5月30日(月) あのテルアビブ空港事件から今日でちょうど50年となる。思い立っていつもとは違うプールに出かけた。ゆったりと泳いだ。

 某政党が実施したという参議院選挙での投票行動調査によれば、自民圧勝の勢い、維新が第2党との暫定的な結果が出ているが、実際はどのようになるのかも全くわからない。ただこのような事前調査を定常的に複数回にわたって行える財力をもつ政党は、もはや与党第1党以外にはないというのが実情のようだ。マスメディアには何度も定点観測を行えるだけの財力はもはやない(NHKだけは別だけれど)。

 16時30分から早稲田大学のゼミ。
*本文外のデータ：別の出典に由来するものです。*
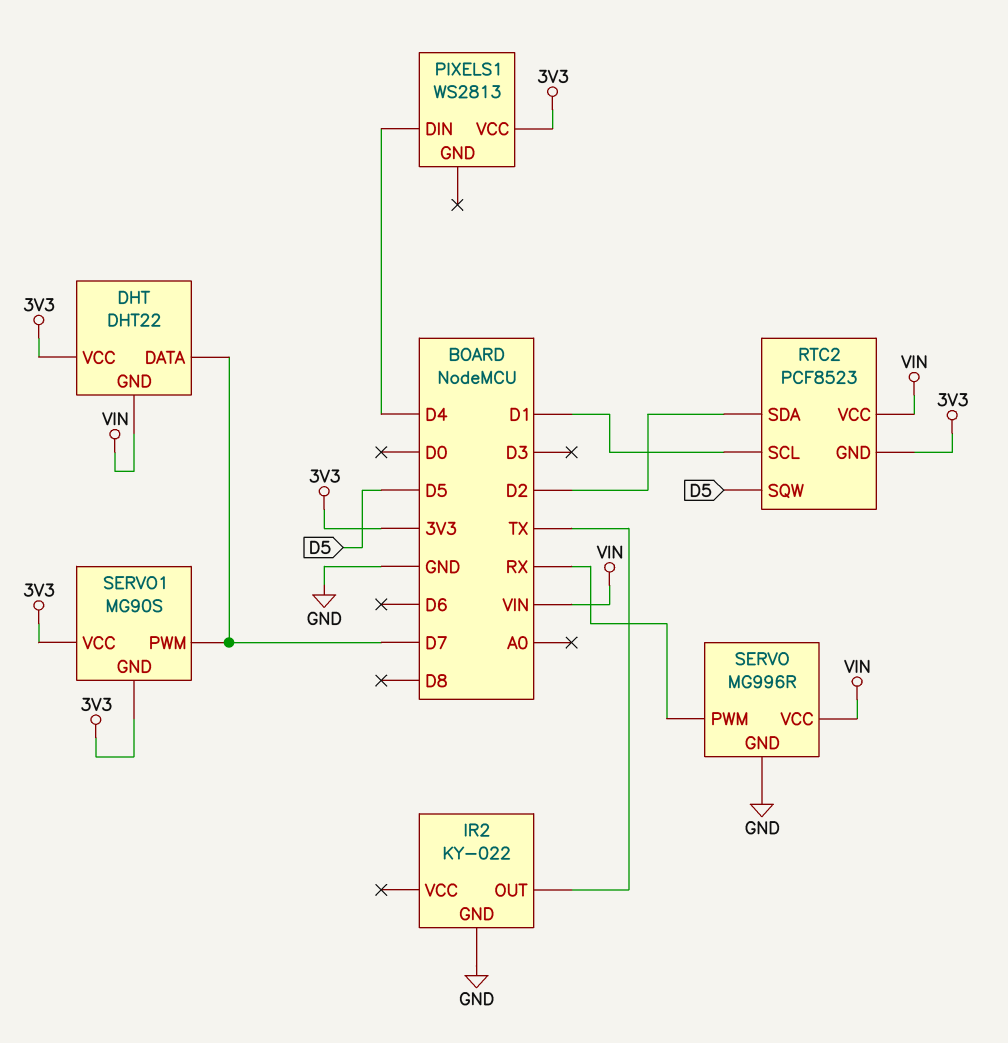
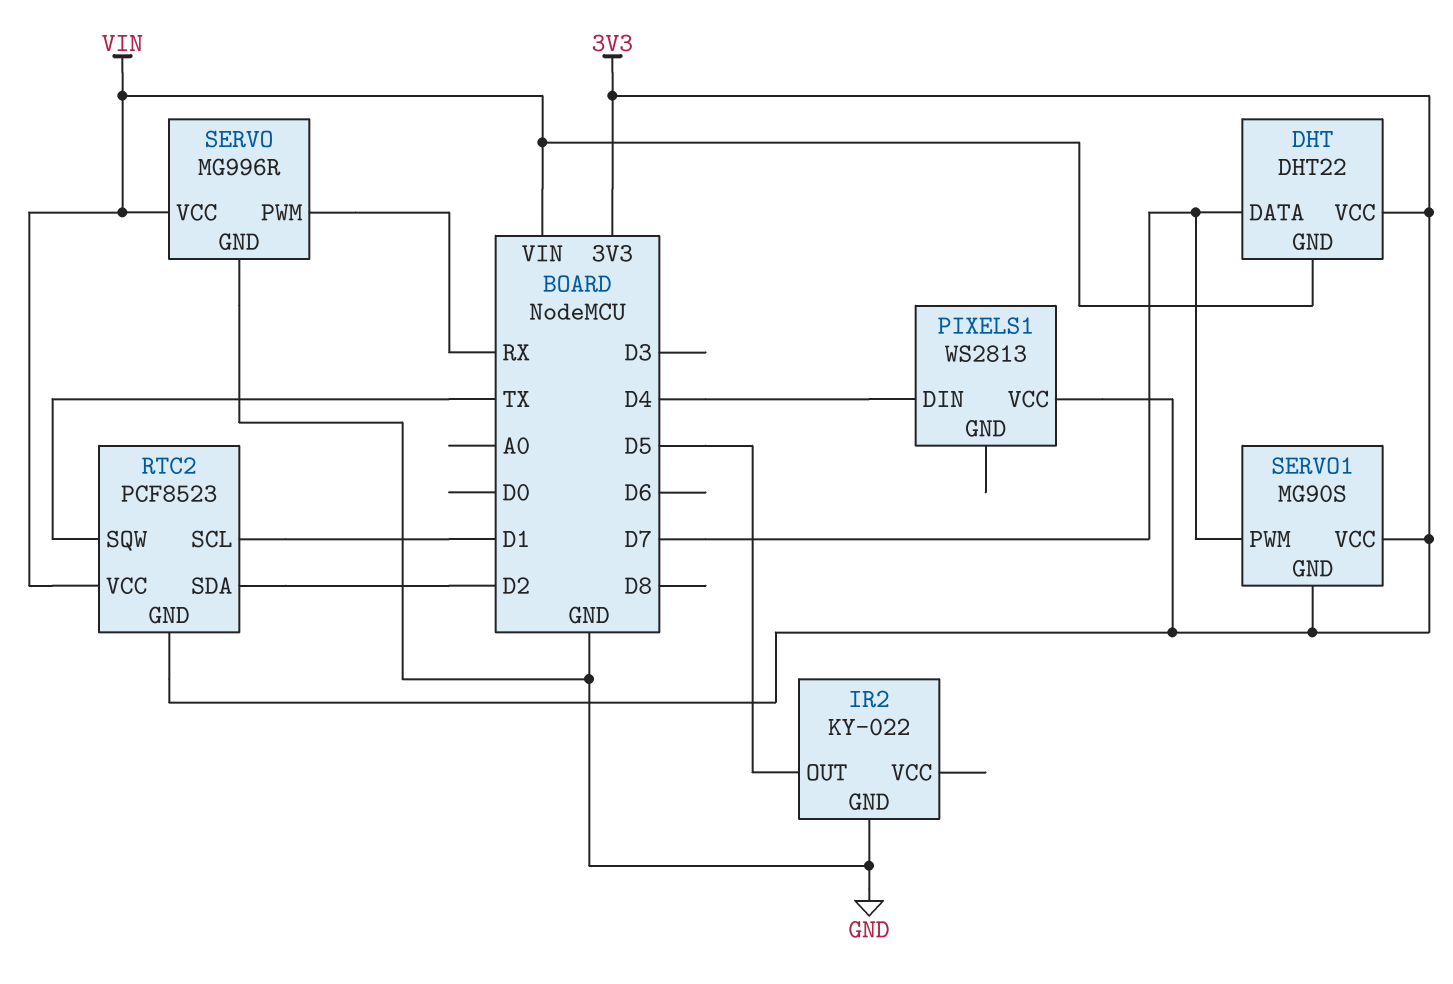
IR2 pin OUT: TX -> D5
RTC2 pin SQW: D5 -> TX

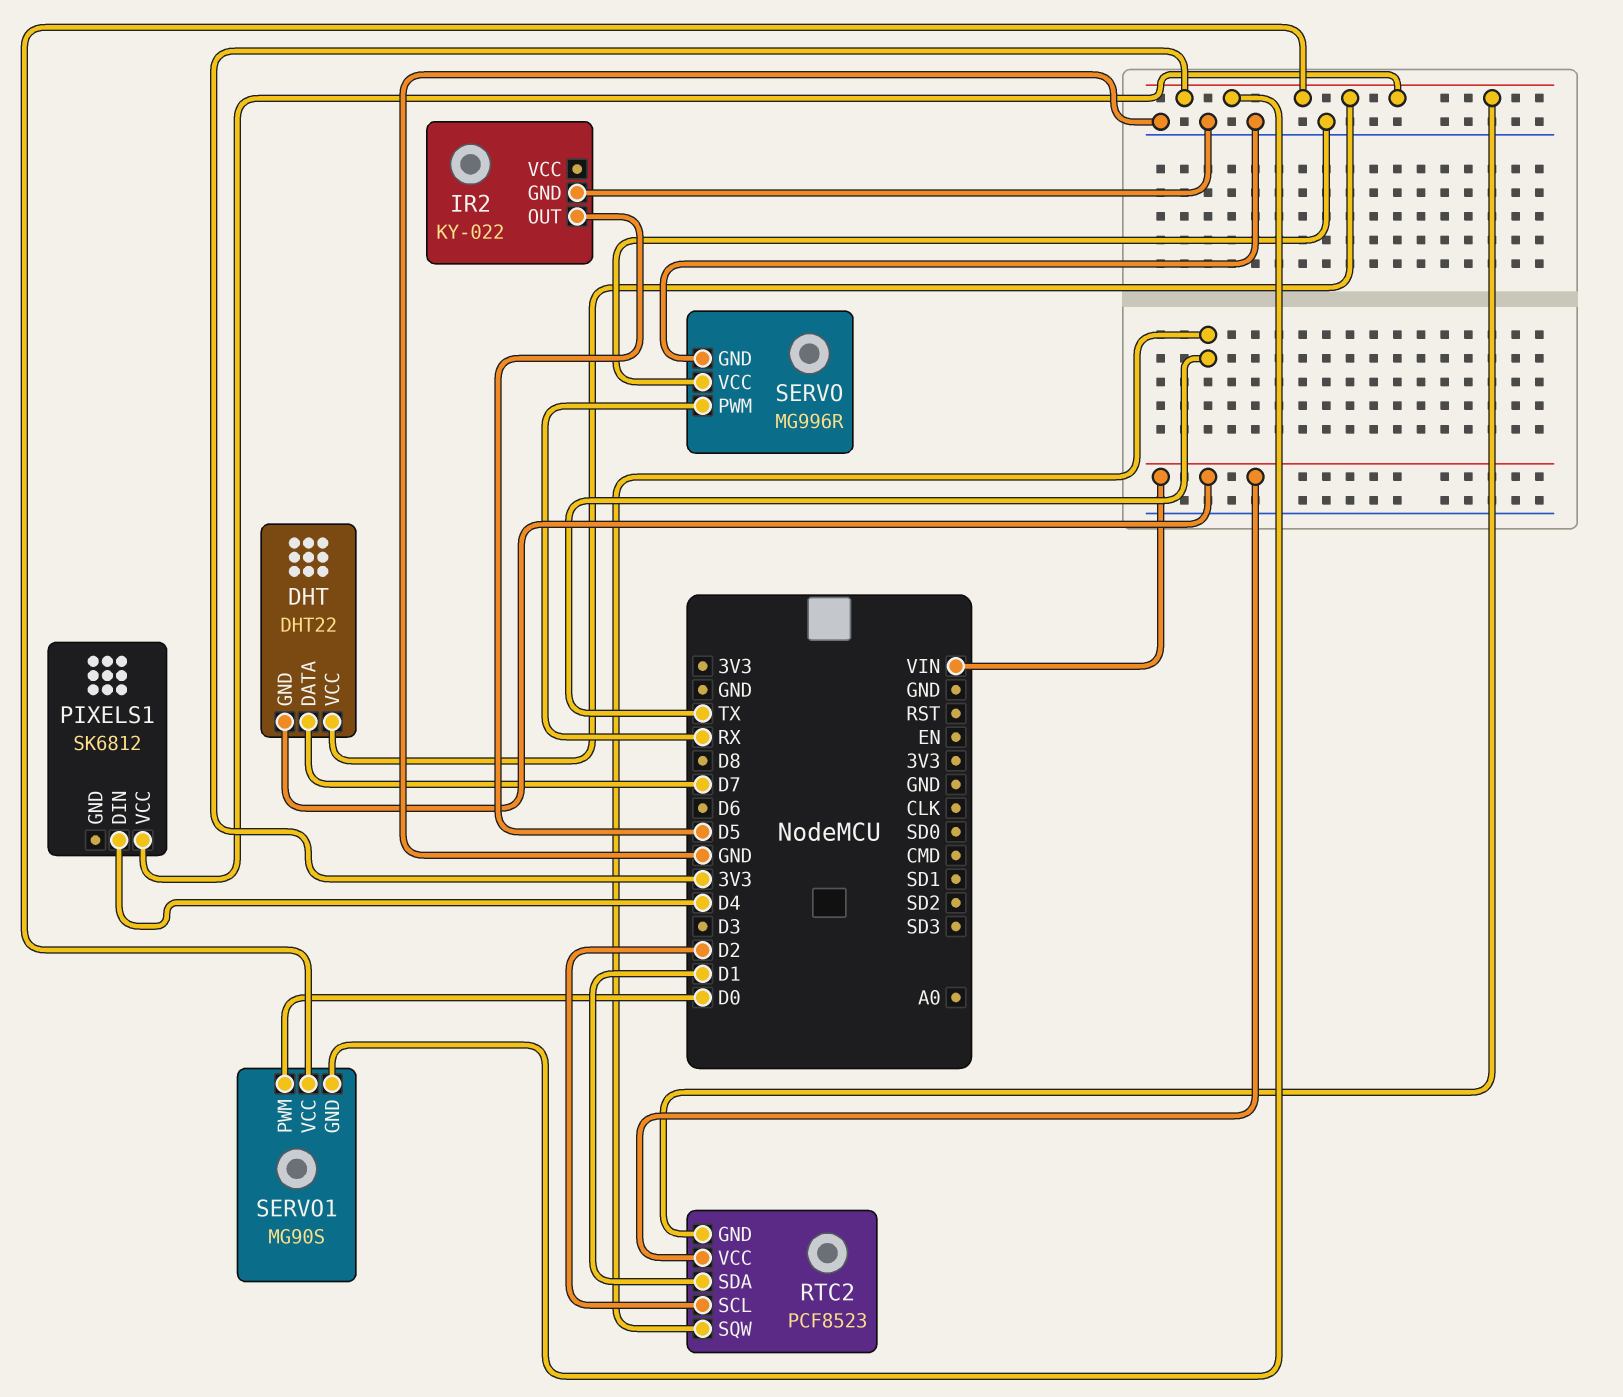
PIXELS1: WS2813 -> SK6812
RTC2 pin SCL: D1 -> D2
RTC2 pin SDA: D2 -> D1
SERVO pin VCC: VIN -> GND
SERVO1 pin PWM: D7 -> D0

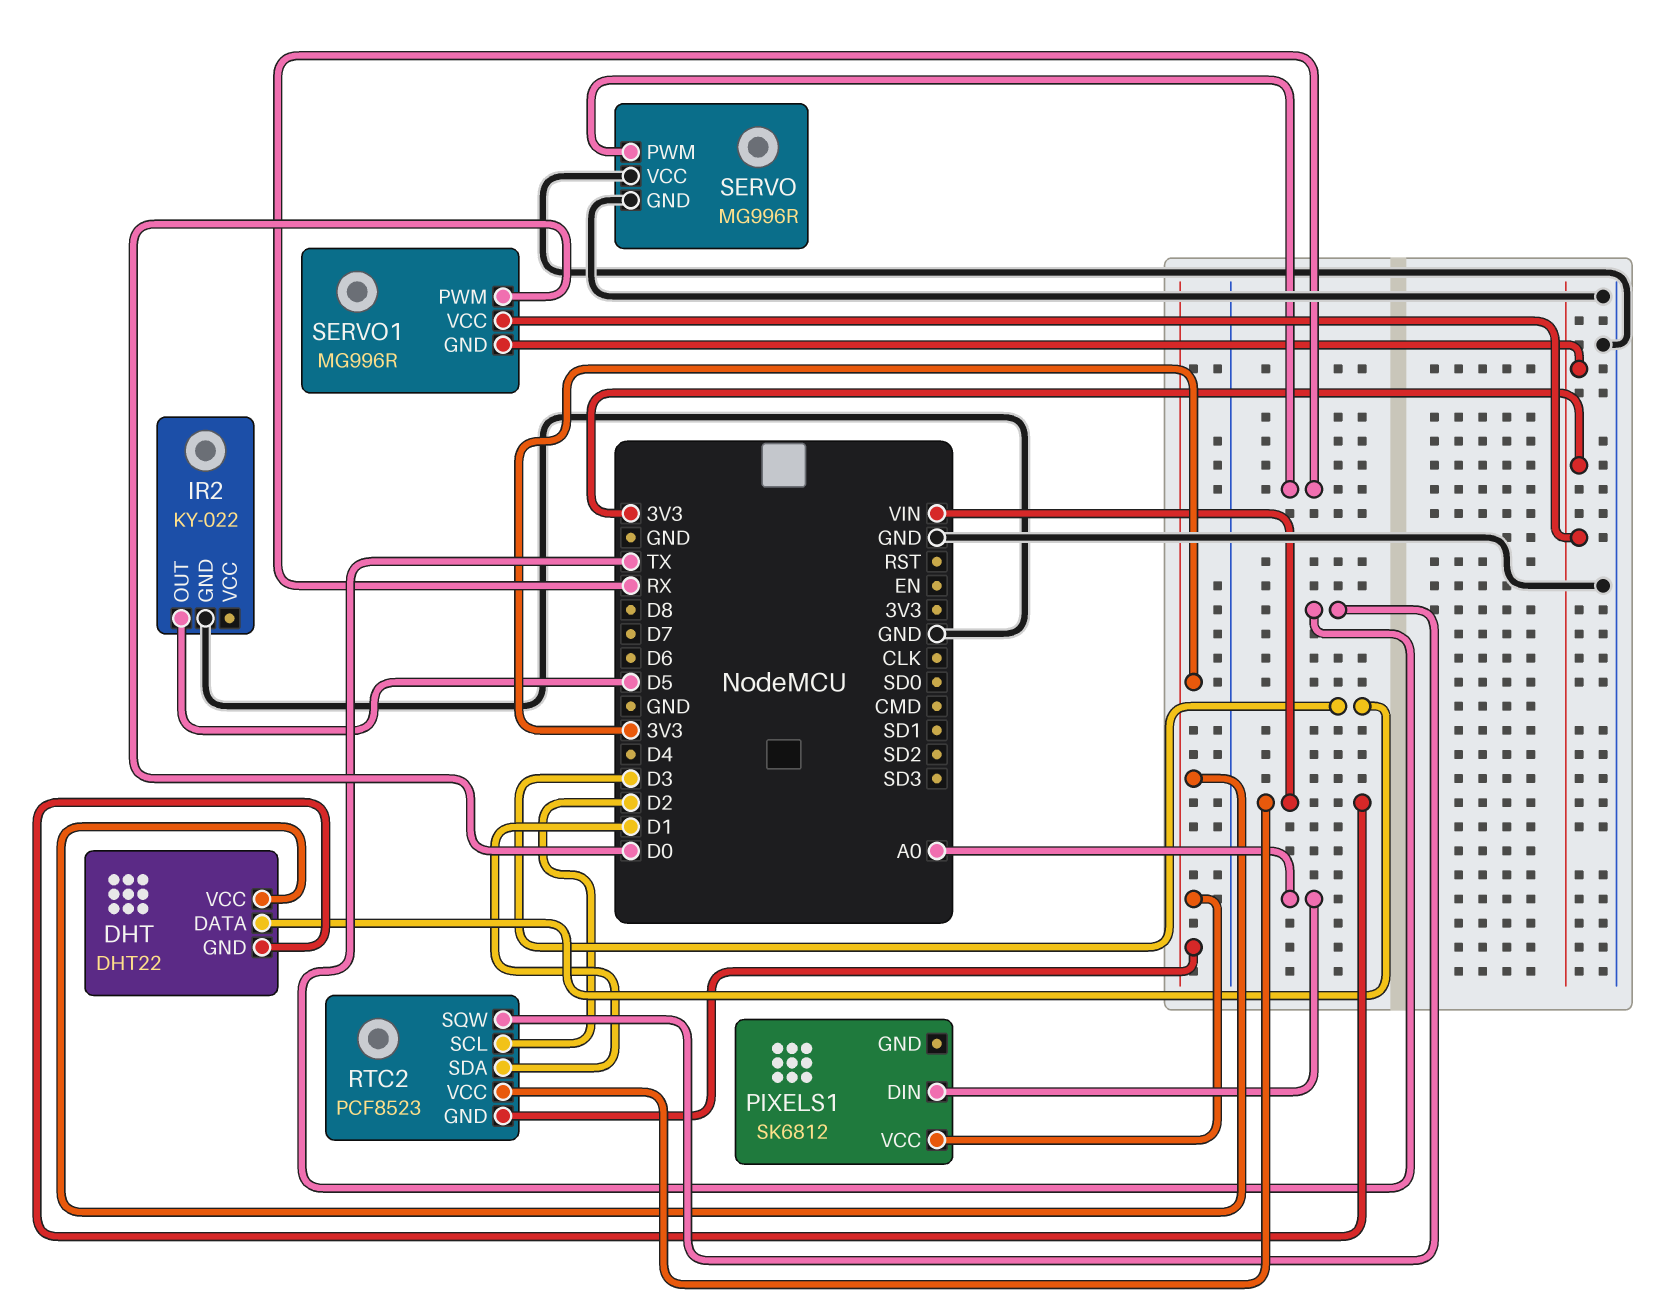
DHT pin DATA: D7 -> D3
PIXELS1 pin DIN: D4 -> A0
SERVO1: MG90S -> MG996R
ウクライナ第二の都市ハルキウの現地取材に入ったTBSアキバ記者の現地リポートを見た上でのディスカッション。APやロイターから買う映像ではなく、自前で取材することの重み。取り残された住民たちが防弾チョッキを着ていないのに記者が防弾チョッキを着ていることの意味。ウクライナ軍の同行ということの意味。インタビューに答えていた老人たちがいずれもロシア語を話していたことの意味、などゼミ生たちから鋭い指摘が飛び、思っていたより実り多い議論ができた。

 その後、新宿に出て、かつてのゼミ生(いや彼ら彼女らも他大学からのモグリだったなあ)のK君、H君、Sらが集まって一緒に歓談。H君の同期同僚のウクライナ人女性が途中から参加して、忌憚のない話で盛り上がった。本音を言い合うことはとても大事だ。「命をかけてでもまもるべきものがある」と彼女は何度も強調していた。

声を上げ続けること

5月31日(火) 朝早い便で沖縄へ。那覇に着いてから宿舎のロビーで『報道特集』の定例会議にオンラインで参加する。

 そのままお昼すぎから今度は日本メディア学会の春季大会でのワークショップの実施についてのオンライン会議。沖縄タイムス社の阿部岳編集委員からの問題提起と、それに対話者として自分が、さらに沖縄から沖国大の大学院生が「Z世代」からの声の発信者として参加する仕組みについて再確認。会場の日本女子大は行ったことがないのだが、男子トイレがある場所が限られているので要注意とのこと。

 その後の沖国大の授業では、かつて自分が『筑紫哲也 NEWS23』にいた時代に制作した『沖縄の基地なんか知らないよ〜東京・渋谷にて』(1998年)をみてもらって、学生たちとディスカッションをした。学生たちは基本的にはとても熱心で反応がいい。

6月1日(水) 沖国大の教室に、いつも持ち歩いている取材ノートを置き忘れてきてしまった。何やってんだか。梅雨の沖縄で今朝は奇跡的に雨があがって陽もさしていたので、思い切ってプールへ行って泳いだ。僕のほかにたった一人が泳いでいただけ。やっぱり少しでも泳ぐと気持ちがいい。プールの監視員の若い兄ちゃんが、「『波の上』に新しくできたホテルにもプールがあって、ここの半分以下で泊まれますよ」と教えてくれた。ほんとかよ。